In a former fish market, now exhibition hall, a quote invites the visitor to attempt the absurd in order to achieve the impossible. The maze of dark rooms that follows takes the visitor on an adventure through optical illusion, fantastical cities and eerie animal tessellations. If you have ever wondered what a looped staircase that goes up and down without ever taking you any higher might look like, the M. C. Escher exhibition at Salone degli Incanti in Trieste, Italy is where you can find the answer.

The original of M. C. Escher’s Print Gallery. The centre part was recently completed by Hendrik Lenstra. Credit: M. C. Escher's Print Gallery © 2020 The M. C. Escher Company — The Netherlands. All rights reserved. https://www.mcescher.com.

The exhibition features a large collection of works which give a good sense of how Escher’s art developed. His early woodcuts of scenes from the Bible already have a distinctive style with echoes of Hokusai’s prints, one of which allegedly hung in Escher’s family home. This style is further developed in a series of prints depicting small fairytale-like Italian towns. These drawings are very realistic (photographs of the actual towns are provided for comparison) and oddly unsettling at the same time. The feeling one gets is of a world very similar to ours, yet one that is more likely inhabited by magical creatures. In these early works, we can already see Escher developing the skill of making the shapes in his drawings look three-dimensional and creating images that should be realistic yet are impossible — key features of his better-known works.

The following rooms display Escher’s tessellations and metamorphosis series. The canvases are covered with intertwining animals that transform into other animals and shapes leaving no empty spaces in between. This is where mathematical elements start emerging in his artwork and indeed Escher was inspired by the tiles of Alhambra that he saw on a trip. These led him to develop a classification of symmetries of his own.

Despite never having any formal training, Escher had a remarkable mathematical intuition. The regularity and symmetry of Escher’s work attracted the attention of the mathematical community. Unusually for an artist, it was a scientific conference that brought Escher notoriety. He exhibited his work in Amsterdam alongside the annual International Congress of Mathematicians in 1954. There he met scientists with whom he continued to exchange ideas for years, and this influenced his work. The mathematical physicist Roger Penrose was inspired by the exhibition to create an ‘impossible staircase’ in which one can walk up and down in a loop without ever going any higher. He then shared this impossible object with Escher who drew his own version in the work Ascending and Descending.

In Print Gallery (pictured), Escher depicts a painting which seamlessly transforms into the view of the surrounding town. Escher allegedly hoped for the image to repeat infinitely but left the centre of the image empty. Fifty years later mathematician Hendrik Lenstra and his colleagues from the University of Leiden figured out how to correctly create this illusion using elliptic curve theory and conformal maps and completed the drawing (https://go.nature.com/2xuhmQ4).
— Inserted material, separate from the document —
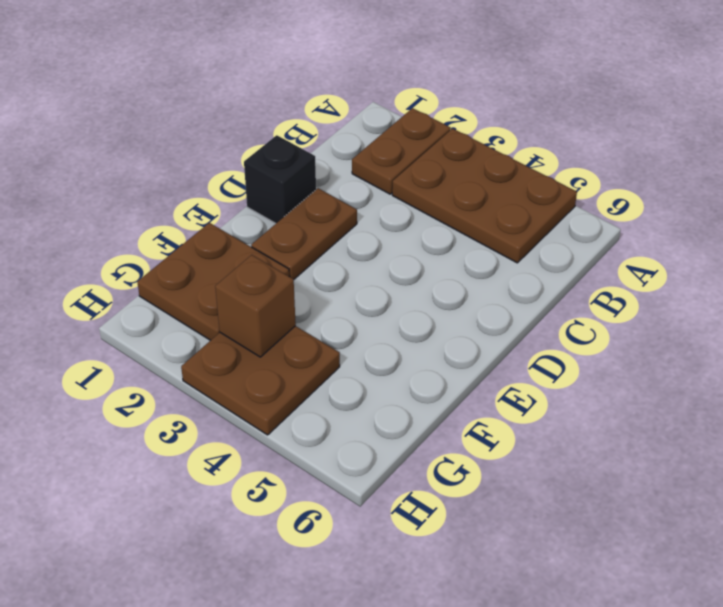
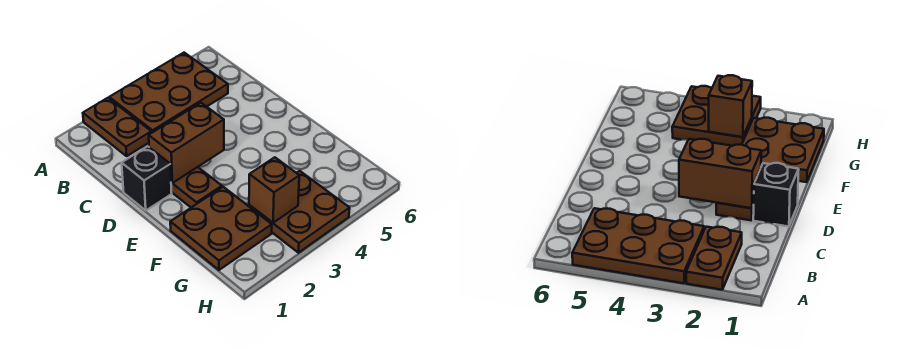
none -> brown brick D2:D3 level 2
Escher’s impossible constructions make one wonder how a picture that seems to correctly follow the rules of perspective could still appear so absurd. It is easy to spend a long time gazing at these prints trying to imagine what it would be like to endlessly walk up and down a never-ending staircase. It is helpful then that the exhibition provides interactive spaces where the visitor can experience optical illusion for themselves. The illusion of infinitely repeating images is aided by a room covered in mirrors with hanging geometrical shapes which have an effect similar to the Infinity Mirror Rooms by Yayoi Kusama. In another room visitors can be amused by making themselves look much bigger than a fellow visitor.

Those who have never appreciated the beauty of geometric structures or topological objects will have their curiosity tickled and might start seeing polyhedra and tilings in a new light. The more mathematically minded visitors will marvel at how the rules of geometry, symmetry and perspective could be so artfully exploited to create fantastical and impossible-looking structures. The perfect mixture of art and mathematics, this exquisitely curated exhibition will captivate visitors with all sorts of interests.

Escher is at Salone degli Incanti in Trieste, Italy from December 2019 to June 2020.